Even with cost caps on the horizon, Formula One is such a ridiculously expensive sport that it can be tough to justify the sheer amount of money that gets poured into tech development each year. And Enzo Ferrari’s only surviving son, Piero Ferrari, has some choice words about the situation.
“I wonder what is the point of investing huge amounts in [technical] solutions which contribute little to the show?” he mused to Motorsport.com recently. Here’s the full quote:
With the effects of the pandemic, it is not possible to follow F1 except through television.
We have the fastest single-seaters in history, but the images that come to us over the TV fail to give those sensations that you experience when you are at the circuit and get to see it in real life. What comes across to the people, to the fans, is something different.
These are F1 cars that go over 330 km/h, but looking at them on the screen, you don’t have the feeling that they are doing a different speed to Formula 2.
Then, I wonder what is the point of investing huge amounts in [technical] solutions which contribute little to the show?
Of course, because some ideas are covered by patents. But we spend terrifying amounts, and then keep everything under wraps. Can you explain to me what sense that makes?
Formula 1 must be a sport that must return to offering a show that entertains fans. We have very fast single-seaters with very advanced technology, but does anybody know about it?
Ferrari has a point—although I do want to point out the absurdity of the main railing against the culture of F1 just a year after Ferrari’s engines were deemed illegal but all the details of why that was the case were kept under wraps.

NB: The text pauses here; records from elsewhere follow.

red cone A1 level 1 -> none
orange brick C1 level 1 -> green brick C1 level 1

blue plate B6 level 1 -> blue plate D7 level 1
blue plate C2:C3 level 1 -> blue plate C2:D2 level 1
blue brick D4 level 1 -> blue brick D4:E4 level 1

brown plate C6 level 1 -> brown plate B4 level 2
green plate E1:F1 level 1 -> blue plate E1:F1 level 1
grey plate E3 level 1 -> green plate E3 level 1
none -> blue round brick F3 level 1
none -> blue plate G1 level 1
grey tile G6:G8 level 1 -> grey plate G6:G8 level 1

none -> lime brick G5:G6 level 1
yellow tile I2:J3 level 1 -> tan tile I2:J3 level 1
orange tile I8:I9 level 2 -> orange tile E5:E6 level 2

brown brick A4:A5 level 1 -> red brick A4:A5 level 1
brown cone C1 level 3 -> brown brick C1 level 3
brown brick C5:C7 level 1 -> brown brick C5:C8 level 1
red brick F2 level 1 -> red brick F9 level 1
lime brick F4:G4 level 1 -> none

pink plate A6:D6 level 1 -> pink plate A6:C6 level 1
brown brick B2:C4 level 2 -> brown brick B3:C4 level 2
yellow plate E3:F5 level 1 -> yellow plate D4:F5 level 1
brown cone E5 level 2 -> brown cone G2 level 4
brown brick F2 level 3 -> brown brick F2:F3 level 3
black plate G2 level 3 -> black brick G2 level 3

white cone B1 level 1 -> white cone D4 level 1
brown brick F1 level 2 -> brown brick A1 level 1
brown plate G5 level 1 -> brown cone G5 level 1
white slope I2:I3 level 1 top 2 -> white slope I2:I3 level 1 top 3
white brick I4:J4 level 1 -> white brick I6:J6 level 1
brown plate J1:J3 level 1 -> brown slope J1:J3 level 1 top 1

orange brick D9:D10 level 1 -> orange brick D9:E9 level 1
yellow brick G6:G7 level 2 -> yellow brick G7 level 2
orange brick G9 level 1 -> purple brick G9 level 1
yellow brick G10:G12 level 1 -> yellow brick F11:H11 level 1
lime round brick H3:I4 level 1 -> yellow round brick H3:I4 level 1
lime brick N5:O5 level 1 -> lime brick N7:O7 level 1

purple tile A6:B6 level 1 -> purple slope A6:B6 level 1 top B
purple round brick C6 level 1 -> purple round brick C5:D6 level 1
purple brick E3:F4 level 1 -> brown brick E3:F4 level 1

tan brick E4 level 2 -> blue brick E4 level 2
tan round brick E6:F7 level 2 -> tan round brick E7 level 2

One of racing’s goals from the very beginning has been to push technology to its very limits in the pursuit of speed, so it does make sense that there would now be an absurd amount of spending going on to keep these machines on the apex of technology. And secrecy about those developing technologies has always been a tenet of the sport—after all, you don’t want your competition getting their hands on your super-fast trade secrets.
But there is something a little absurd about spending millions of dollars to be a totally uncompetitive team, or for a team to get in trouble for copying the design of another team’s car. And I think the feeling of absurdity there is only exacerbated by the fact that everything is kept under wraps. Does anyone have any reason why, exactly, Mercedes can drop millions of dollars into a single component? Not really.
And it’s often that technical stuff that can be the most interesting during a race that you’re watching on television. If you can’t have the visceral experience of cars racing by you at top speed—whether that’s because the pandemic has deprived you of the opportunity to attend an event or because the cost of a ticket is just prohibitively expensive—then it can be exciting to learn about the nitty-gritty of what makes these cars tick. But if you can’t even talk about that, what’s the point?
I won't say that Piero Ferrari is 100 percent correct here. But I will say he's offered some serious food for thought.